I like you am a keeper of stories, personal and ancestral, and have no choice but to “work them through” my body, mind, language, interpretative frameworks, and relationships. Whether your work with stories is through visual art, dreamwork, theater, writing, teaching, reading, dialogue, dance, building, traveling, meditating, it is an intentional activity, and I think one of the greatest virtues of one’s life is to find a way to tell your story, to place your life into a narrative sequence.

This can involve irony, sadness, joy, deliverance, regret, apology, forgiveness, humor, and so many other connotations, which can change daily. Recording your voice through whatever medium, marking the great moments of change in your life, and using stories you know from folktale, myth, or family hand-me-down lore is a great way to do this.

I have been influenced in this work by my time as an academic, a yoga teacher, a long-term 5Rhythms dance practitioner, and a student of immersive theatre and most recently improvisational action. The storywork I like to do is through embodied storytelling workshops I call “Mythic Movement”. I also regularly host public symposiums/discussions on various aspects of human experience, engaging themes such as “friendship”, “love”, and “myth” in collaboration with Wylde Works in Santa Barbara. I have also led memoir and poetry writing workshops. I am open to exploring more modalities and collaborating with you if you have an idea for a way to integrate stories in an embodied/experiential way!

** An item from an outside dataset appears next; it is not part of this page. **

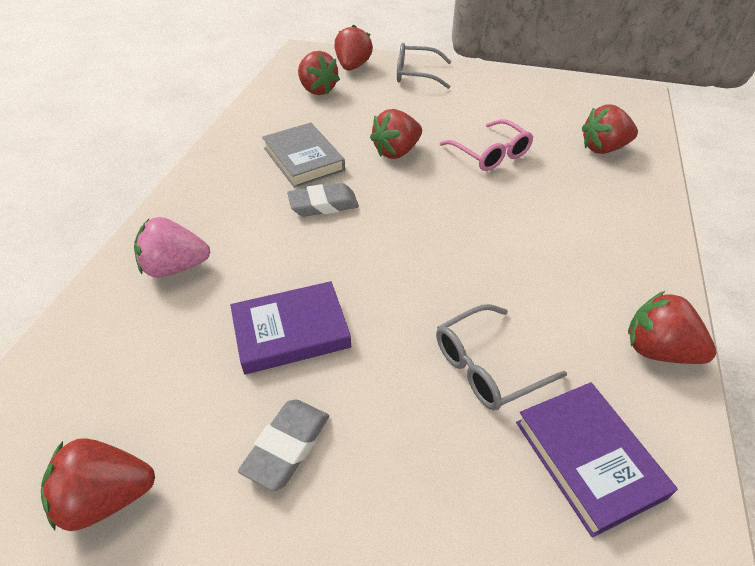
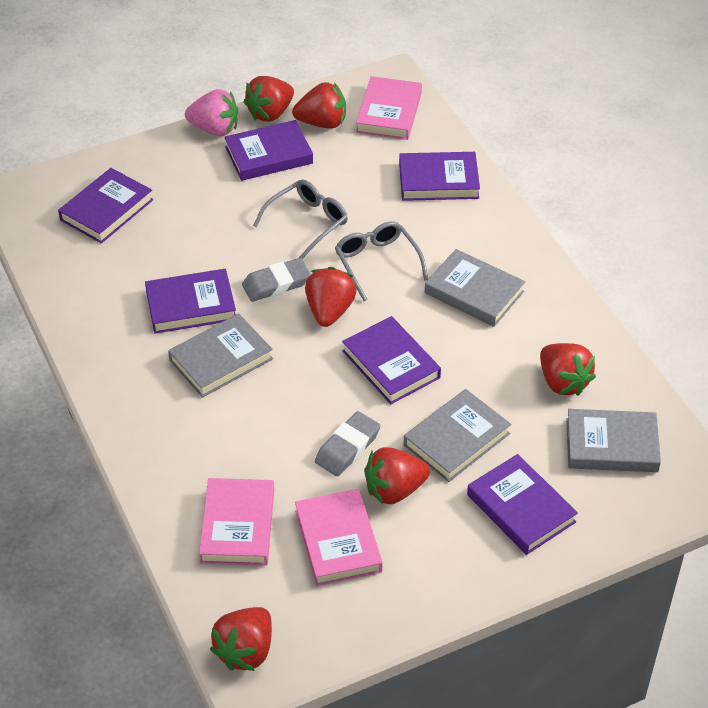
grey book: 1 -> 4
pink book: 0 -> 3
pink glasses: 1 -> 0
purple book: 2 -> 6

I thank my teachers and collaborators who have inspired me to explore this terrain, and have taught me much along the way: Lucia Horan, Punchdrunk Enrichment, Caroline Lawrence, David Bullen, Christine Plastow, SJ Brady, Alan Irwin, Amy Nash, Holly Mae Haddock, Eddie Ellner, Cynthia Abulafia, Kiaora Fox, Luca Cupery, Dylan Wylde, C.W. Marshall, Mary McAvoy, and many others!